- 50% of all library users go on to buy books by an author they were first introduced to at the library;
- 20% of library users are “power patrons.” They visit the library at least once a week, borrow all types of media, and are active buyers of books and other media, including e-books;
- Power patrons are more likely to vote at a higher rate than other patrons; and,
- Power patrons are “influencers” who spread the word about books, visit both online and brick and mortar bookstores, and are more likely to purchase specific books they’ve borrowed from the library.
Why is this news important?
Here’s why: There’s a common myth out there, especially among some publishers, that every book sold to a library translates into “lost” sales to private citizens. I addressed this myth—showing how it was just wrong— way back in May of 2010 when a particular Hi & Lois cartoon made an odd connection between library use and shuttered book stores:
It would have been more accurate to show Lois ordering a book online and then passing a shuttered book store. Libraries and book stores co-exist just fine. It’s the Internet Age that is fundamentally changing the publishing and bookseller communities, and the economy, of course, is not helping.

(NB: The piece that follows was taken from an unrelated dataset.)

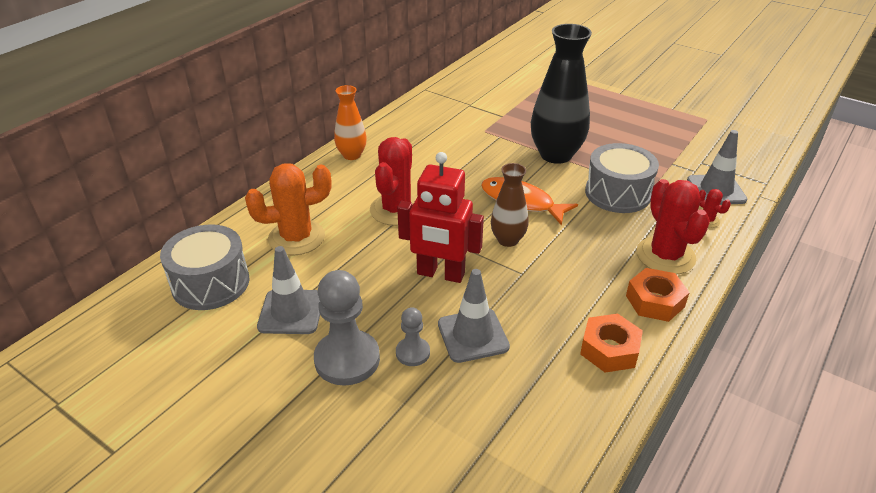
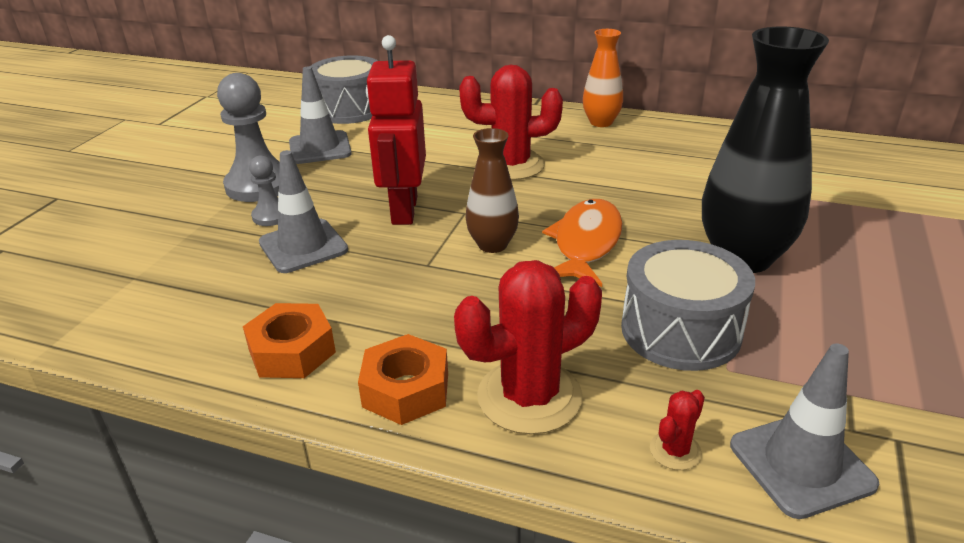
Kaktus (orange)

And speaking of the economy, it’s true that public library usage goes up during tough times; but lack of a library certainly doesn’t mean that people with tight budgets can suddenly start buying books, newspapers and magazine subscriptions; or reconnect their home Internet service. And what about those folks struggling even during good times?
Benjamin Franklin knew how important access to books and ideas was to the young nation. Along with others, he founded the nation’s first subscription library, The Library Company of Philadelphia. His lending library lays claim to being the predecessor to today’s public library. The motto of The Library Company is the Latin “Communiter Bona profundere Deum est,” which translates as “To pour forth benefits for the common good is divine.” (Today, apparently, the “common good” means “socialism” in some circles, as this satirical blog post on the same Hi & Lois cartoon confronts.)

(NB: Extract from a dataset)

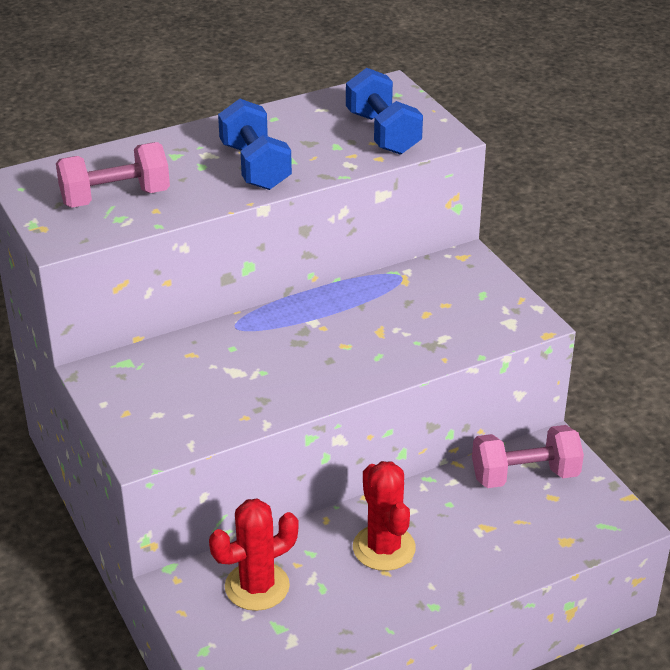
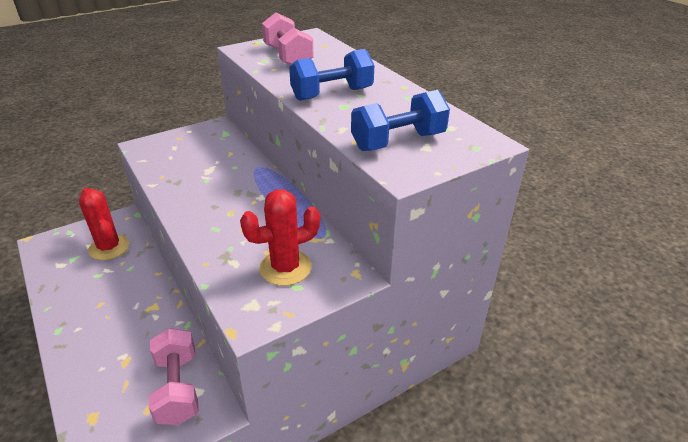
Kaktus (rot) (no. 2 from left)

While some publishers may believe libraries cut into sales, most authors know how important libraries are to promoting their books, connecting them with readers, and ultimately driving their book sales.
Whatever form books take in the future, I’m betting that publishers and booksellers find a way to survive and thrive. And I’m betting that the library will be there to share that new wealth of literature, entertainment, and political and social commentary. For as the Patron Profiles study shows, it will not only be good for democracy, it will be good for the economy.